Ich möchte in die Vergangenheit schauen: Ein Fluchthelfervertrag „verstößt weder gegen ein gesetzliches Verbot noch ohne Weiteres gegen die guten Sitten“. Wer Flüchtende dabei unterstütze, das ihnen zustehende Recht auf Freizügigkeit zu verwirklichen, kann sich auf billigenswerte Motive berufen und handelt sittlich und nicht anstößig.

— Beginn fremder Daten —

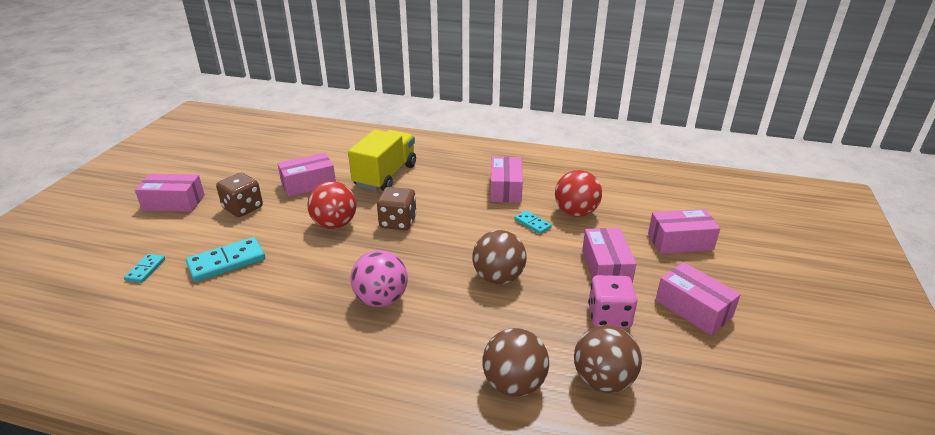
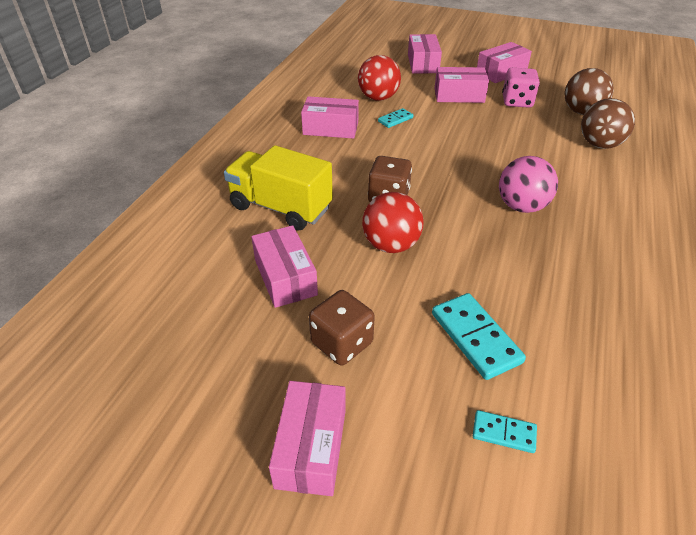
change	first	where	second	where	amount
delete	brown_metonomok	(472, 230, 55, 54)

– So hat der Bundesgerichtshof 1977 geurteilt. Sie ahnen es: Damals ging es um die Flüchtlinge, die aus der DDR in die Bundesrepublik Deutschland geflohen sind, die das Risiko ihres Todes an der Mauer und dem Stacheldraht nicht eingehen wollten.

(Zuruf von der CDU/CSU: Das ist nicht vergleichbar!)

Diejenigen, die ihnen damals geholfen haben, wurden von den DDR-Oberen als kriminelle Menschenhändler bezeichnet und in der Bundesrepublik als Helden gefeiert. Es gibt selbstverständlich viele Unterschiede zu damals, aber eines galt damals wie heute: Wo Grenzen geschlossen sind, wird es immer Versuche geben, sie zu überwinden. Deshalb müssen Mauern abgebaut werden und nicht Stacheldrahtzäune errichtet.

(Beifall bei der LINKEN und dem BÜNDNIS 90/DIE GRÜNEN – Ingo Gädechens [CDU/CSU]: Es ist ein Unterschied, ob man raus will oder rein will!)

Stattdessen schicken Sie Soldaten in das Mittelmeer, um Schiffe anzuhalten, zu durchsuchen, umzuleiten, und, wenn es Widerstand gibt, mit Waffengewalt zu agieren.

(Ingo Gädechens [CDU/CSU]: Was ist das denn für ein Quatsch?)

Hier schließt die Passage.